Ultimately, data transformation allows you to run faster and more complicated queries for your business and ensures that all of your data is readily available in a standardized format within your target destination (e.g., the data warehouse.)
Data Transformation Tools
There are many transformation tools on the market, but they all require you to build and maintain your own transformation logic, and each one tackles a slightly different problem
dbt
dbt is an open-source data transformation tool that runs directly on top of your data warehouse. dbt is a command-line interface that helps you compile, orchestrate, schedule, and execute SQL queries against your data warehouse. dbt helps you develop, test, and document all of your SQL-based transformations. You can manage everything with version-controlled code and define all the relationships between your models and SQL files.

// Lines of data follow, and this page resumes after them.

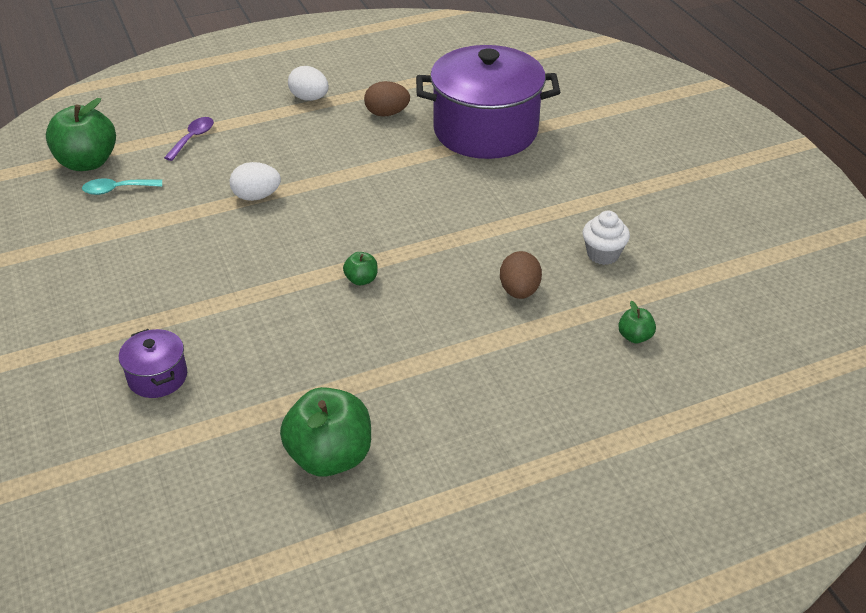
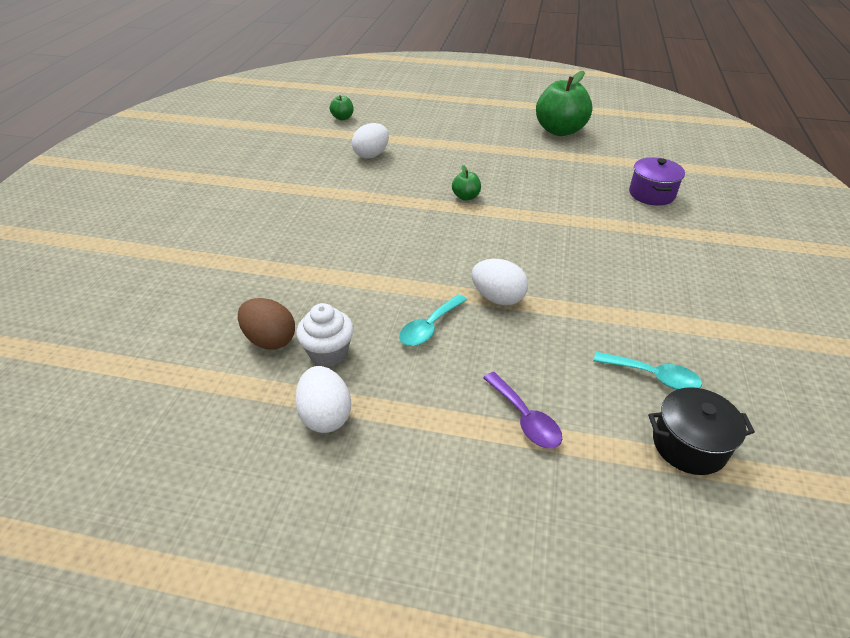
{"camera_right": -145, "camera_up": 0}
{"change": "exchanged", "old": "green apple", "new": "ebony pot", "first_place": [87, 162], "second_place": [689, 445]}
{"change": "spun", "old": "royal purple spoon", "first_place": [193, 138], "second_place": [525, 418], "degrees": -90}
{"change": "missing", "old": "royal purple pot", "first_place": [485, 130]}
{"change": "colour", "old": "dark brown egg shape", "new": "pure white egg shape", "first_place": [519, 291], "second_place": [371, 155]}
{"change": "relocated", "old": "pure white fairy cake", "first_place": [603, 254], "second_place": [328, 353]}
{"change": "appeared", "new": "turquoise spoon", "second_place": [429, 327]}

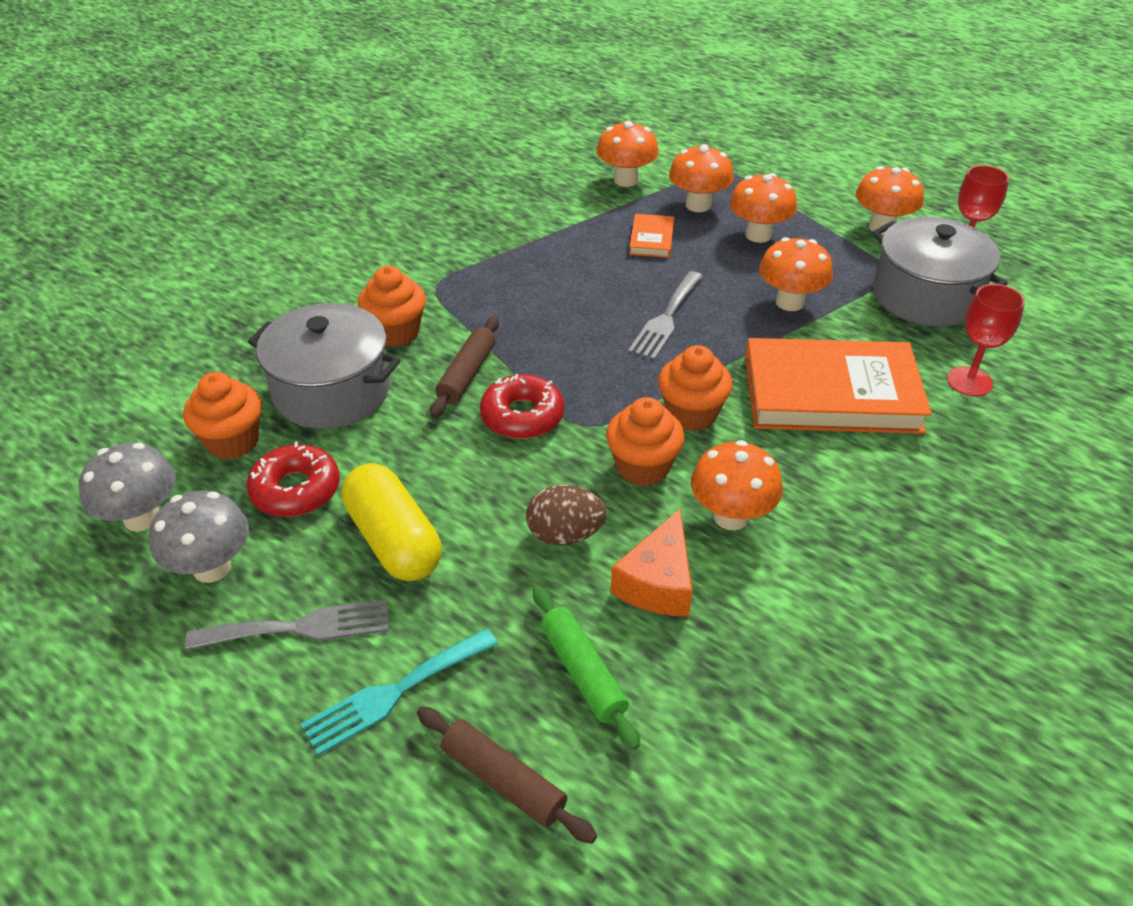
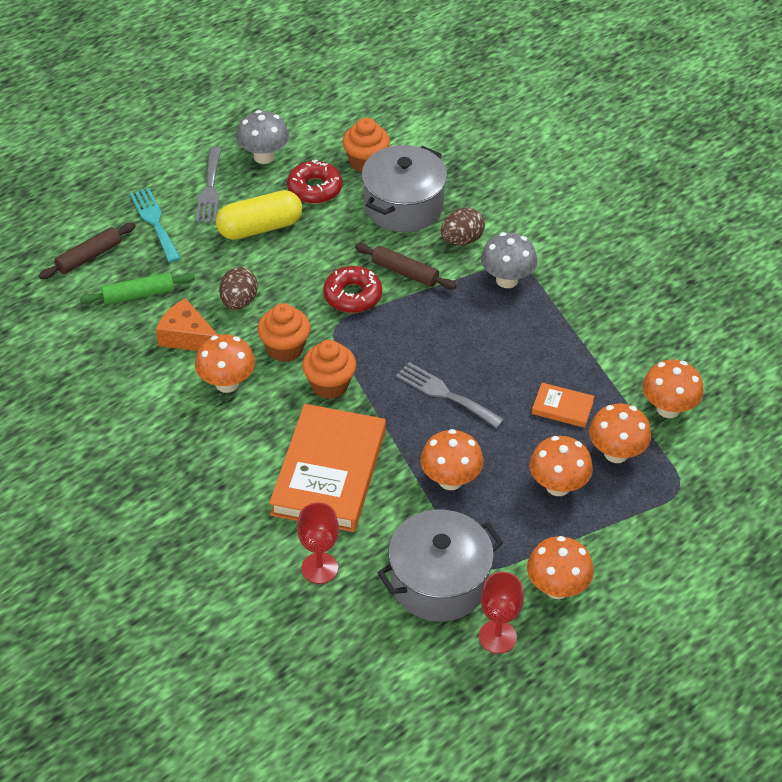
{"camera_right": 100, "camera_up": 5}
{"change": "relocated", "old": "gray toadstool", "first_place": [142, 518], "second_place": [507, 280]}
{"change": "exchanged", "old": "bright orange fairy cake", "new": "dark brown egg shape", "first_place": [396, 332], "second_place": [462, 240]}

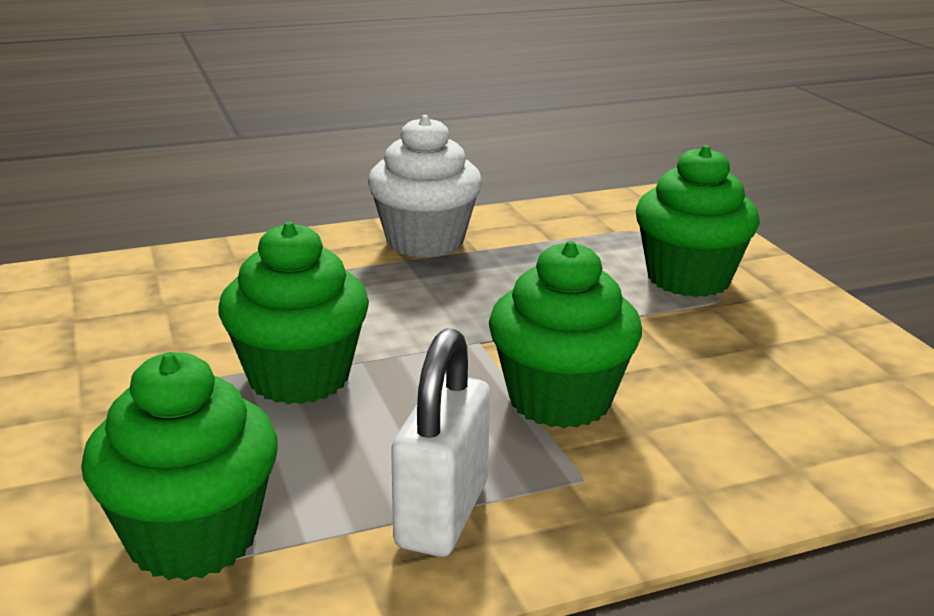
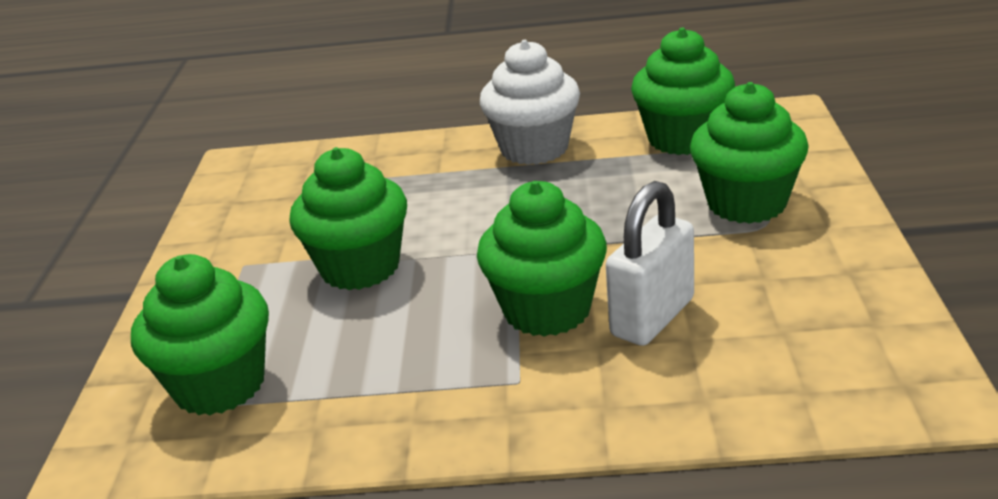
{"camera_right": 25, "camera_up": 5}
{"change": "relocated", "old": "pure white padlock", "first_place": [442, 514], "second_place": [652, 317]}
{"change": "appeared", "new": "green fairy cake", "second_place": [683, 139]}

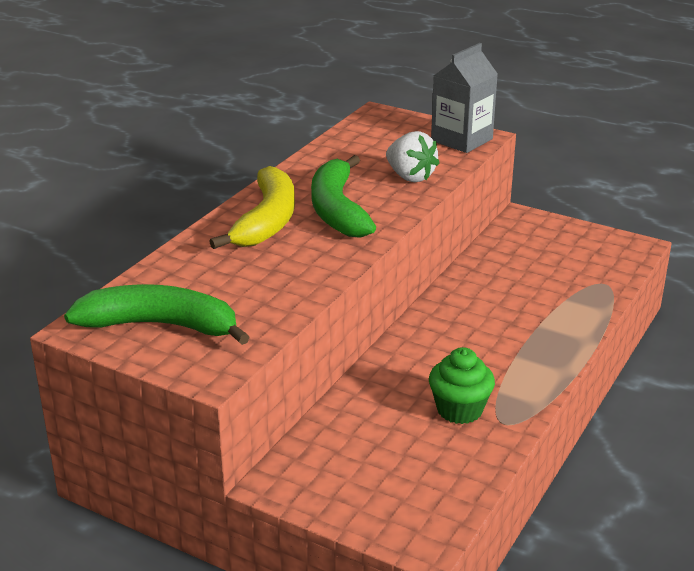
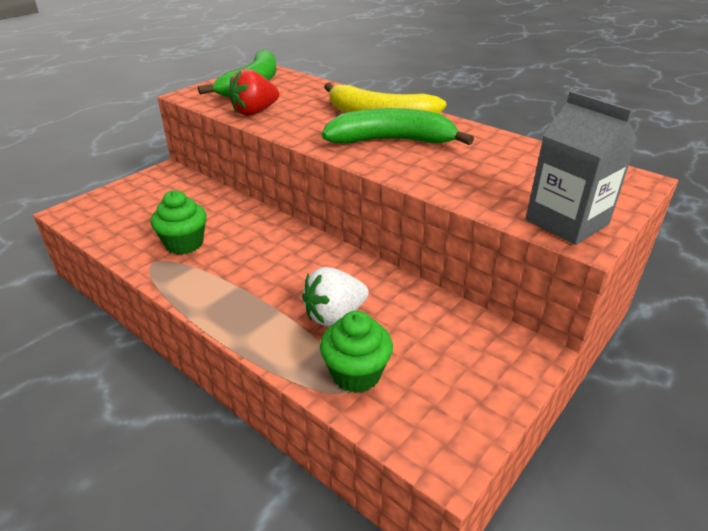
{"camera_right": 100, "camera_up": 5}
{"change": "relocated", "old": "pure white toy strawberry", "first_place": [410, 177], "second_place": [334, 315]}
{"change": "appeared", "new": "scarlet toy strawberry", "second_place": [254, 112]}
{"change": "appeared", "new": "green fairy cake", "second_place": [356, 374]}

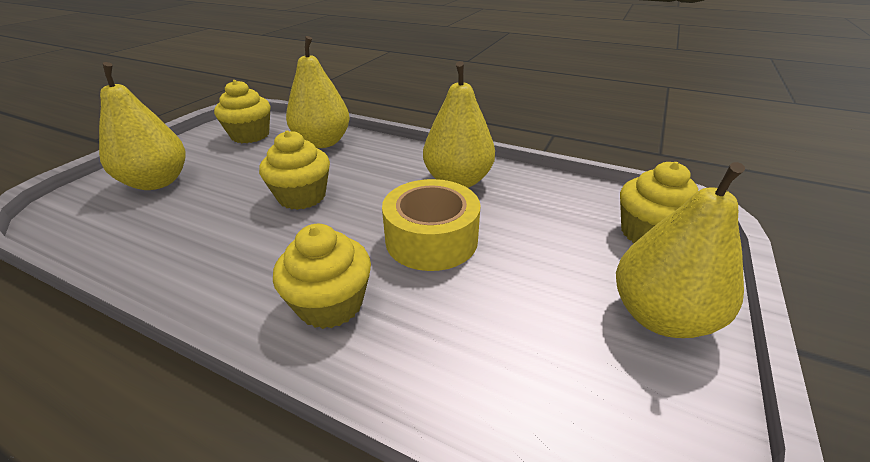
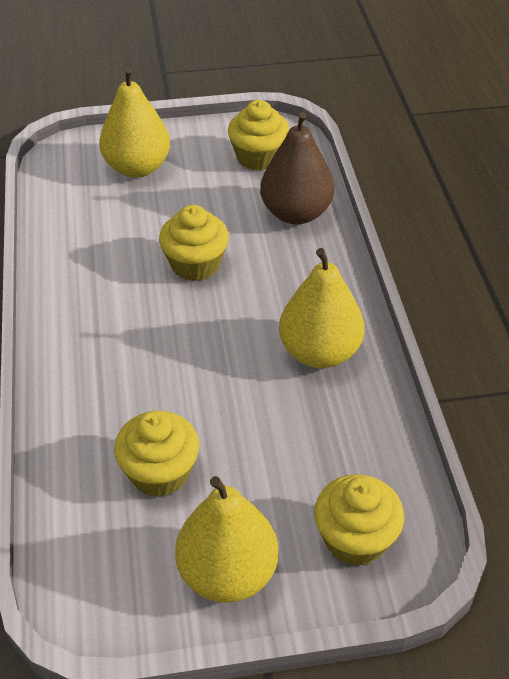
{"camera_right": 55, "camera_up": 10}
{"change": "relocated", "old": "yellow fairy cake", "first_place": [330, 304], "second_place": [160, 472]}
{"change": "colour", "old": "yellow pear", "new": "dark brown pear", "first_place": [322, 142], "second_place": [296, 213]}
{"change": "missing", "old": "yellow roll of tape", "first_place": [431, 239]}

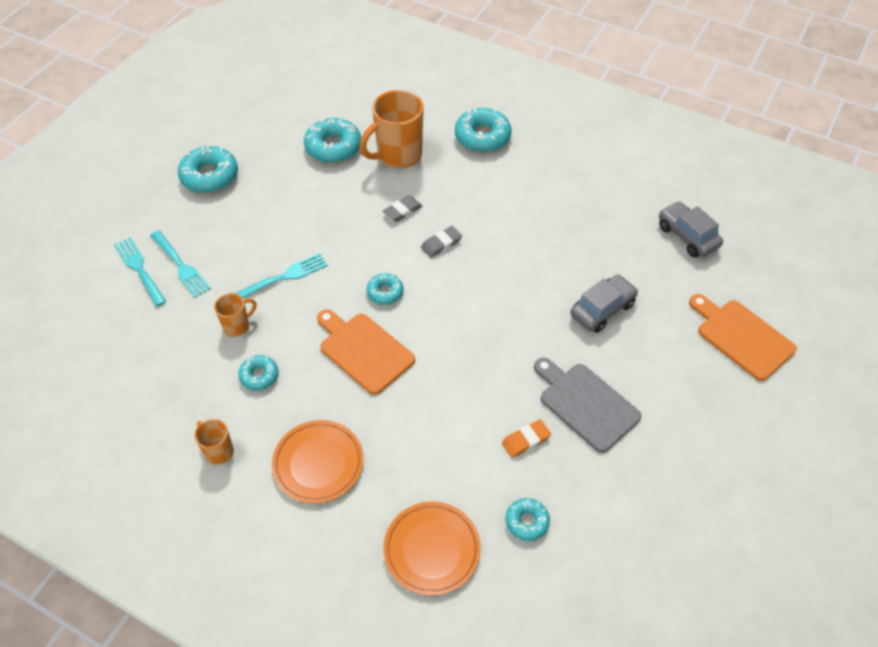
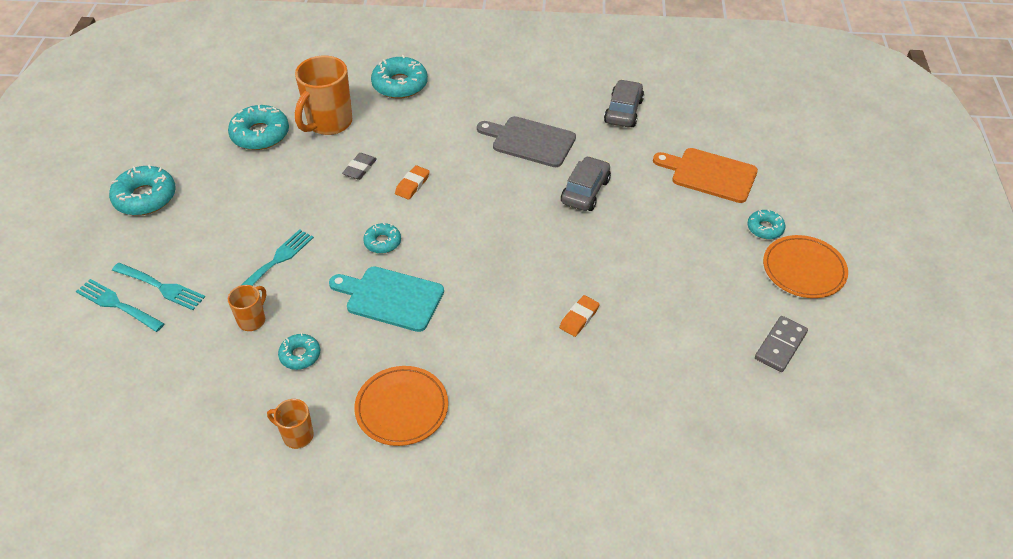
{"camera_right": -25, "camera_up": -5}
{"change": "colour", "old": "bright orange cutting board", "new": "turquoise cutting board", "first_place": [364, 351], "second_place": [390, 298]}
{"change": "relocated", "old": "bright orange dinner plate", "first_place": [432, 549], "second_place": [803, 269]}
{"change": "colour", "old": "gray gum eraser", "new": "bright orange gum eraser", "first_place": [441, 244], "second_place": [412, 185]}
{"change": "relocated", "old": "turquoise doughnut", "first_place": [527, 522], "second_place": [765, 228]}
{"change": "relocated", "old": "gray cutting board", "first_place": [585, 404], "second_place": [530, 141]}
{"change": "spun", "old": "gray automobile", "first_place": [687, 236], "second_place": [623, 111], "degrees": 75}
{"change": "appeared", "new": "gray domino tile", "second_place": [780, 345]}

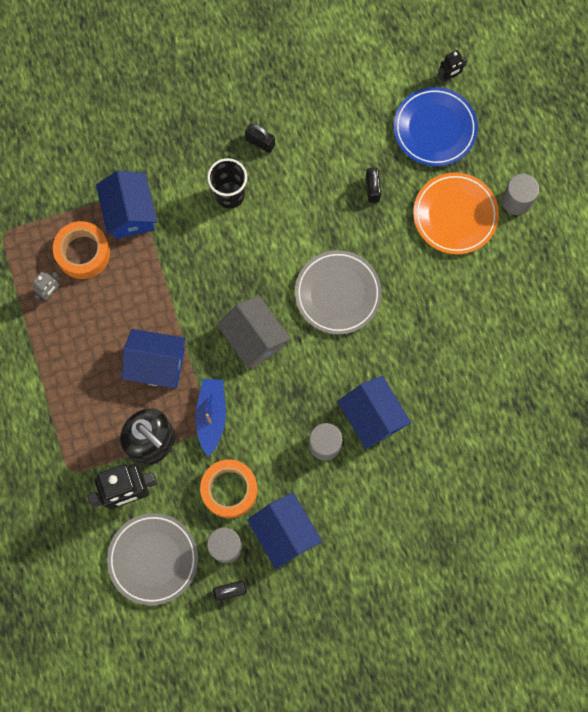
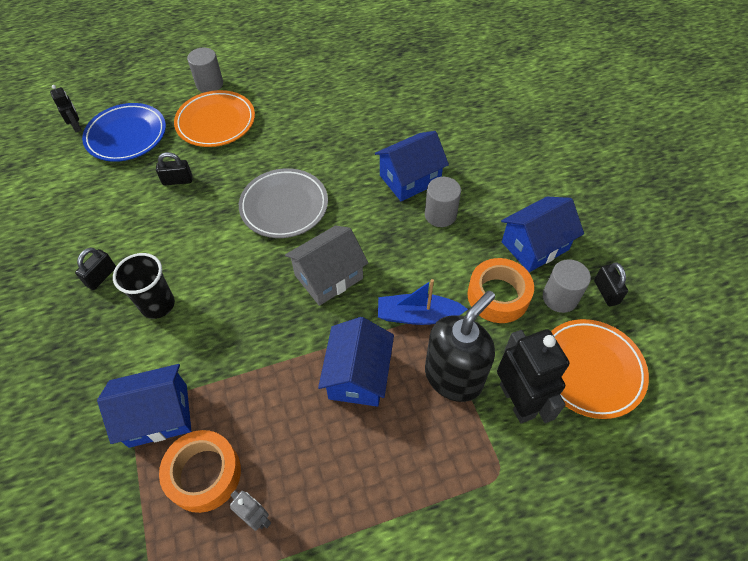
{"camera_right": -90, "camera_up": -20}
{"change": "colour", "old": "gray dinner plate", "new": "bright orange dinner plate", "first_place": [153, 559], "second_place": [590, 370]}

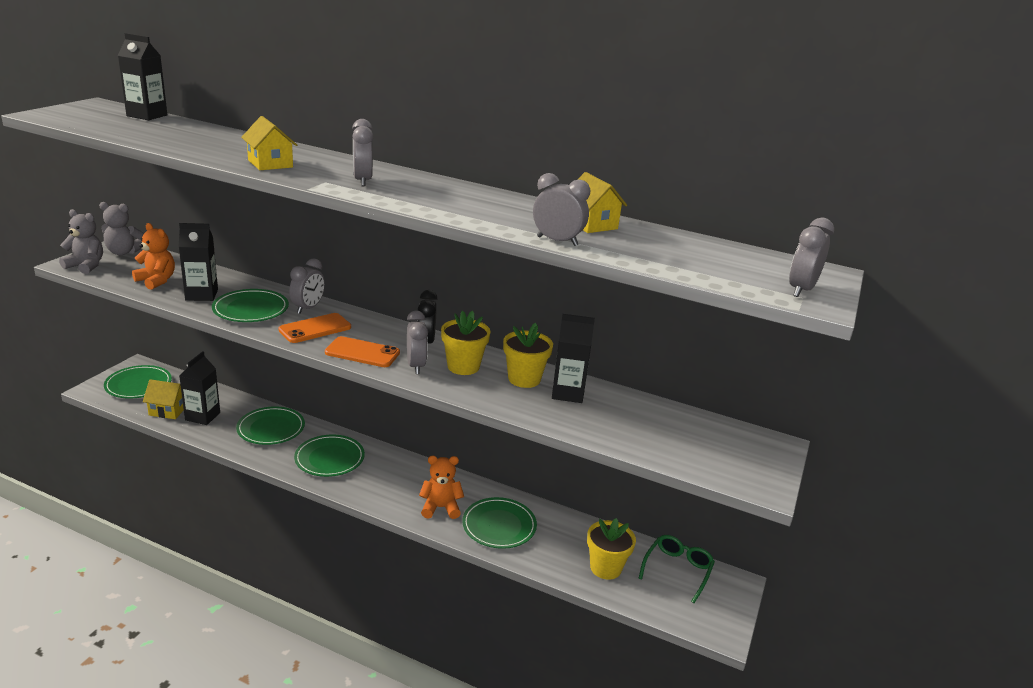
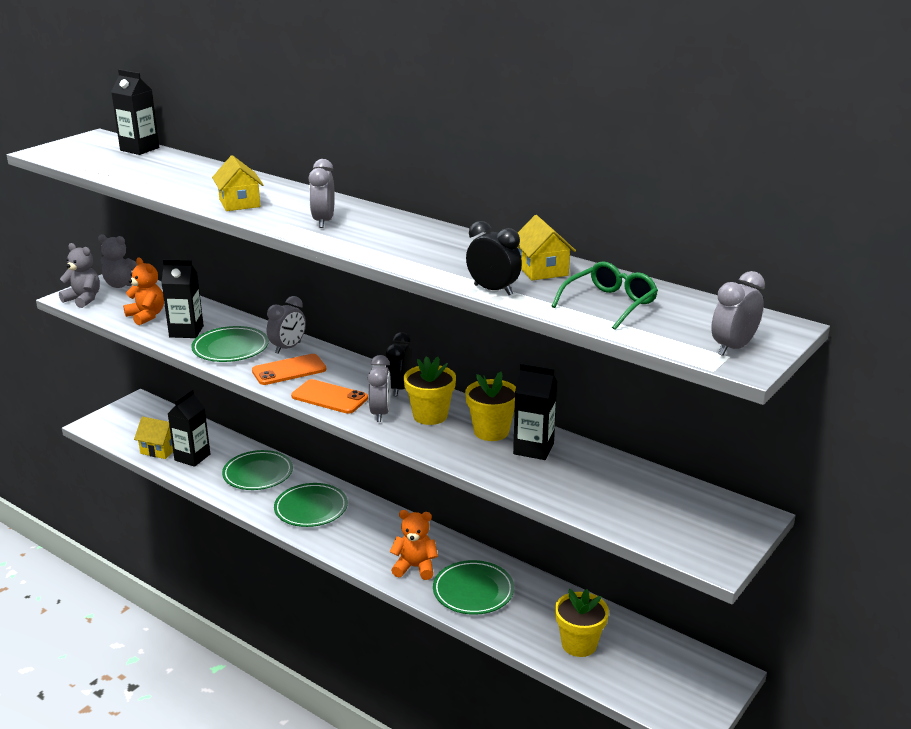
{"camera_right": 15, "camera_up": 0}
{"change": "missing", "old": "green dinner plate", "first_place": [138, 385]}
{"change": "colour", "old": "gray alarm clock", "new": "ebony alarm clock", "first_place": [557, 241], "second_place": [493, 290]}
{"change": "relocated", "old": "green eyeglasses", "first_place": [677, 570], "second_place": [609, 304]}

In addition to this, dbt makes it easy to maintain documentation and build lineage graphs to manage all of the underlying dependencies in your code. dbt brings software engineering practices to the world of data engineering and helps you understand how all your SQL transformations relate to one another.
Airflow
Airflow does not help you transform your data in any way; it’s an orchestration engine for building and managing your data transformation workloads. Airflow is an open-source platform that lets you define, schedule, monitor, and run your transformation jobs. Airflow provides a rich user interface and lets you visualize data flows through DAGs (Directed Acyclic Graphs.) Airflow is a great framework and engine for running your data transformation jobs.
Matillion
Matillion is a GUI-based ELT tool that provides pre-built connectors to various data sources to extract your data. After your data has been extracted from your data source, Matillion ingests it into your warehouse. Once in your warehouse, you can use Matillion’s transformation components via a drag-and-drop interface or write custom SQL to transform your data. You can easily generate documentation, schedule and orchestrate jobs, and even run tests.
Informatica
Informatica has been around since the 90s and is one of the most prominent data integration tools. The platform addresses a wide range of data management, data quality, and data integration use cases. Like Matillion, Informatica also provides a GUI-based ETL tool that offers pre-built connectors to thousands of data sources and various transformation components to help you transform your data.
Datafold
Datafold addresses a slightly different problem for data transformation. Rather than focusing on the transformation aspect, Datafold focuses on lineage and governance, so you can see the impact your code will have on your downstream models and datasets.
The easiest way to understand Datafold is to think of it as a proactive data engineering tool that helps you detect and identify potential problems in your code before things break. Datafold’s diffing tool checks changes in your data pipeline and highlights how those changes will affect the data produced. Datafold essentially lets you automate code reviews and approvals for your data transformations.
Final Thoughts
Data transformation is a vital aspect of the data ecosystem, and if you want to use your data business intelligence or activation. Unfortunately, there’s no one-size-fits-all, cookie-cutter solution to data transformation. Your transformation requirements will depend solely on the downstream models you’re building and the use cases you want to address.